Course Description & Goals 

This is not a course in the history of rhetoric, but a course that focuses (somewhat historically) on rhetorical theory. Consider it a panhistorical* exploration of key critical moments in the development of what we know as 20th- and 21st-century rhetorical theory and practice. Primarily, we will trace configurations of rhetoric and rhetorical theory, looking backwards and forwards from each configuration to better identify its contours and plot their development. Secondarily, we will study the influences of particular rhetoricians and theorists on their own noetic fields†, on the disciplines of language and philosophy, and on each other. Concurrently, our emphasis will be on disrupting the idea of a closed noetic field at all. Put more simply, we’re hoping to learn various ways that rhetoric, composition, and communication studies have utilized, resisted, or negotiated ideas of rhetoric from classical, modern, and postmodern theory.

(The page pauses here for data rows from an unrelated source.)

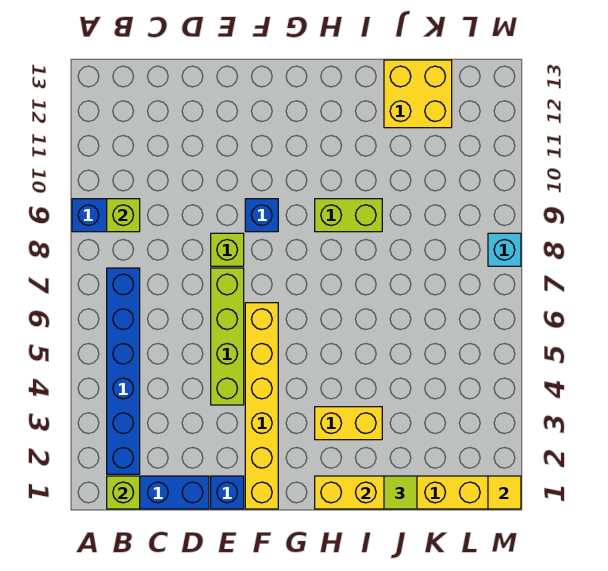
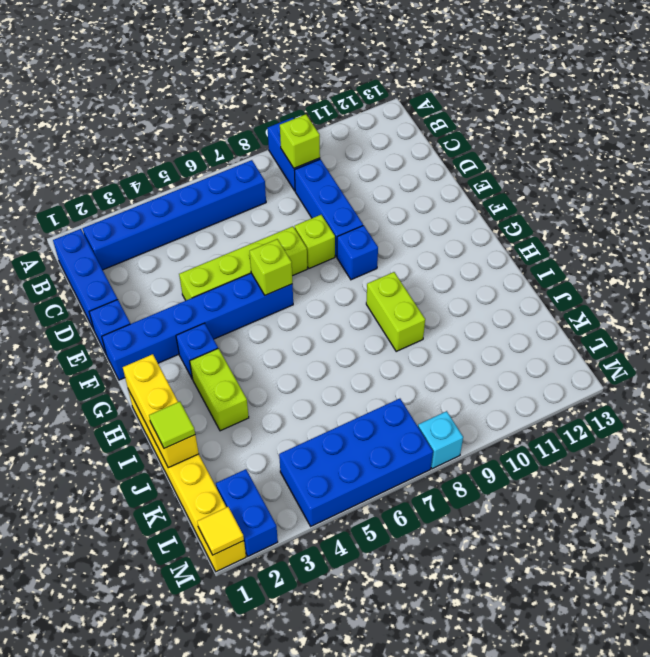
lime brick B1 level 2 -> lime brick F6 level 2
none -> blue brick C9:E9 level 1
yellow brick F1:F6 level 1 -> blue brick F1:F6 level 1
none -> blue brick G3 level 1
yellow brick H3:I3 level 1 -> lime brick H3:I3 level 1
yellow brick J12:K13 level 1 -> none
none -> blue brick L2:M2 level 1
none -> blue brick L4:M7 level 1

This means that we will read in strands across wide swaths of theoretical activity—for example, taking up Ramus’s critique of scholasticism in order to better consider how Campbell and Bacon might influence the development of genre, or examining Perelman and Olbrechts-Tyteca’s “universal audience” to better examine cultural dislocation in the writings of Trinh, Gates, and Mao. Reading in strands helps us read carefully while being critically aware of our own exclusions, since it is impossible to do a close study of all rhetorical theory in one semester. We will also try not to limit ourselves to Western traditions, although we will only have time to sample a much richer body of non-Western scholarship. Here are our goals by the end of the course:
   

  • achieve a comprehensive understanding of key linguistic, philosophical, and critical movements in rhetorical theory, and of how vexing a task it is to chart out a (single) rhetorical tradition;
  • develop a vocabulary for theoretical work, including key terms that signal noesis (or intellectual movement) between classical, modern, and postmodern rhetorical traditions;
  • discuss rhetorical theory as ontological (invoking questions of being), axiological (invoking questions of nature or value), and epistemic (invoking questions of knowing);
  • explore different reading and research methods for tracing germane developments in language, communication, history, and philosophy throughout our course texts;
  • become better equipped to pursue an individual topic for further study.

*Panhistorical = Approaching the task from multiple historical stances. In a way, this approach reflects a tension between the desire to establish a beginning point and the desire to know everything all at once.

Noetic field = What James Berlin has called a “closed system defining what can, and cannot be known,” or the nature of the relationship between knower, known, and audience.